There are émigrés from Soviet Russia in my extended family
circle, so I’ve heard plenty of stories about the bad old days in the USSR. And
this year’s Oscar-winning Anora gave me an indelible glimpse of today’s
globe-trotting Russian oligarchs, as well as the pockets of old-school Russian
culture in New York’s Brighton Beach. All of which made me eager to enjoy Robin
Williams in Paul Mazursky’s gentle 1984 comedy about a defector from Moscow in
the era of Ronald Reagan.
The film is an extended flashback, following a glimpse of
Wiliams’ Vladimir Ivanov showing a newer arrival to NYC the ropes. So we know
from the start that nothing very terrible is going to happen to Vladimir after
he impulsively decides to make New York City his new home. Vladimir, a
saxophone player with a great love of American jazz, has traveled to the Big
Apple as part of a Russian circus troupe. On the group’s last day, during a
quickie group shopping spree at Bloomingdale’s, he suddenly eludes the grim-faced
Soviet minders and declares his intention of staying on in this “decadent” new
land. His impulsive decision of course has major consequences: the American
public and America media briefly rally on his behalf, but he’s cut off forever
from the close-knit Russian family he loves.

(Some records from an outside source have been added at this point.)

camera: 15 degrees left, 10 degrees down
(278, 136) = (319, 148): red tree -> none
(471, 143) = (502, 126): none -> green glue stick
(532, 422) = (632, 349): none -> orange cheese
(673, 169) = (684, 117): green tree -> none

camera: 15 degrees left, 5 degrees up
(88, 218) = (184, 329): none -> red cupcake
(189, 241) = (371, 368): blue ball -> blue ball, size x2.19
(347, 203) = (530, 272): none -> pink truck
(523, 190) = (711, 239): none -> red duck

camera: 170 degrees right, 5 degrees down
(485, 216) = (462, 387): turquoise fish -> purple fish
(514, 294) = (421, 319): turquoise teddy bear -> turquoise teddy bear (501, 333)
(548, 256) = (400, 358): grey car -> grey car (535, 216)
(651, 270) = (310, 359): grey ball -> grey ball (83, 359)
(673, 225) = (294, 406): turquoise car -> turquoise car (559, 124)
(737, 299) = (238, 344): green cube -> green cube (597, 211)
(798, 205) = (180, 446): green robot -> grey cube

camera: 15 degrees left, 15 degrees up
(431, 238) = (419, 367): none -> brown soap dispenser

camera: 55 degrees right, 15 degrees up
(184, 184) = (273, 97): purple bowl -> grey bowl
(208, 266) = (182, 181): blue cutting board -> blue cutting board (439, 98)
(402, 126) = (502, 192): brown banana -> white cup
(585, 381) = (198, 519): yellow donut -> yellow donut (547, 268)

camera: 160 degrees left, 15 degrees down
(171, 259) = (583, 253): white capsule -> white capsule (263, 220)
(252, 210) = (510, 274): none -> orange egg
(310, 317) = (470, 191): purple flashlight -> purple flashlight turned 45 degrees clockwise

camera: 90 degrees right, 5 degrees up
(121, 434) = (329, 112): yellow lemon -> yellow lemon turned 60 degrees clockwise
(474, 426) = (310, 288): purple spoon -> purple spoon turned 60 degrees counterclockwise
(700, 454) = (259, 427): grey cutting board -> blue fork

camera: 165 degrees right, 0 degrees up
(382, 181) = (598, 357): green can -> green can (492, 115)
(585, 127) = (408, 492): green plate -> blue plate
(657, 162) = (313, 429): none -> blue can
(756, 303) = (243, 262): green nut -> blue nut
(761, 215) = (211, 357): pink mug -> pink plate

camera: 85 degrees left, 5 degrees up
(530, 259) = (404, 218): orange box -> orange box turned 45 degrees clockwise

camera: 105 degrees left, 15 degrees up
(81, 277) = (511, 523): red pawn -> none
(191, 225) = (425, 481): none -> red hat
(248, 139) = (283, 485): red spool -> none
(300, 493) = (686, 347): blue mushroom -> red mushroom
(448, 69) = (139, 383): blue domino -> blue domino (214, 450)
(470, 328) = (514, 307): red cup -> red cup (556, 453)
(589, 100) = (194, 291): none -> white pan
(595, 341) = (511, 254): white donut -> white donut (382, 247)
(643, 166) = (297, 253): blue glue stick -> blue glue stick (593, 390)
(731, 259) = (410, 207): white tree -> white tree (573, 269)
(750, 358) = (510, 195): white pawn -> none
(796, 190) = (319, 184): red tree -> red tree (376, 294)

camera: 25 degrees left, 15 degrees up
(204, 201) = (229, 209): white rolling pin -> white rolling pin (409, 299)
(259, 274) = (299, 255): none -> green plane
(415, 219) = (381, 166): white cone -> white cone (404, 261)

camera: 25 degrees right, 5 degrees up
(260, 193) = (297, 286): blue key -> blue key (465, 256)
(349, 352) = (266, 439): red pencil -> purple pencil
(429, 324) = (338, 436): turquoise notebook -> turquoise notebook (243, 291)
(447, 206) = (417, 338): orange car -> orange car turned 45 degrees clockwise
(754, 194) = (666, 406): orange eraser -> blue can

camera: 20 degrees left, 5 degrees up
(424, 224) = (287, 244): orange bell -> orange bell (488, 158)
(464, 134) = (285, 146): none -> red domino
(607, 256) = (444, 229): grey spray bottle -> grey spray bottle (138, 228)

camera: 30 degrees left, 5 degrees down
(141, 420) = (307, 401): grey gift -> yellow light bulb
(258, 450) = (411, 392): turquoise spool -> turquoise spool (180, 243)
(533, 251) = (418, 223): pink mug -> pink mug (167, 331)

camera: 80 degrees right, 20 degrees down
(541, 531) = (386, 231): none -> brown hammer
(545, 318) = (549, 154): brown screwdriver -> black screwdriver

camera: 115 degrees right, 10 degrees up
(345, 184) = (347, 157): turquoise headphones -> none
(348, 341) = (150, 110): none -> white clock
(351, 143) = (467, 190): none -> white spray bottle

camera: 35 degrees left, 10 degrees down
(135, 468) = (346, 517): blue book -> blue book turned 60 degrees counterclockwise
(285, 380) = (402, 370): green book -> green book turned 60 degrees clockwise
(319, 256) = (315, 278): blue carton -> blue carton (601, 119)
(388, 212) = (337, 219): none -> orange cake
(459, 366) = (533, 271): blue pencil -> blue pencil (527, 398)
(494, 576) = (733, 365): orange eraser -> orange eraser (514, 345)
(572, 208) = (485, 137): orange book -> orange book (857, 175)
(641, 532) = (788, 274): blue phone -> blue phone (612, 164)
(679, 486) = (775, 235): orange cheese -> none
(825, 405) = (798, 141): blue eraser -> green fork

Mazursky, always good with social details, researched life
in 1980s Moscow and blended this with his own grandfather’s memories of emigrating
from Ukraine to the U.S. at the turn of the twentieth century. For me (and for
many critics) the film’s richest moments come in its first third, when we are
introduced to Vladimir in the context of his Old World relatives. We spend time
in their cramped apartment, and see their heartfelt joy when Vladimir comes
home with gifts: he’s braved a very long line in order to successfully purchase
armloads of toilet paper rolls. He’s saved one roll as a romantic offering to
the curvaceous young woman he habitually beds in the flat borrowed from a
friend, Anatoly, for this purpose. Anatoly, one of the clowns in Vladimir’s
circus, brashly declares himself desperate to leave the Soviet Union in search
of the freedoms promised by the U.S.A.
But though Anatoly speaks often about defecting, he ultimately can’t
bring himself to take the risk. (He’s played by the Latvian-born Elya Baskin,
whose tragicomic face I’ll long remember.) Anatoly’s ultimate fear of making a
change is why Vladimir’s impulsive action is such a surprise to those around
him. And the moment of his
defection—complete with security guards, the press, the FBI, a very gay Bloomie’s
salesclerk, and a lot of others—is hilarious.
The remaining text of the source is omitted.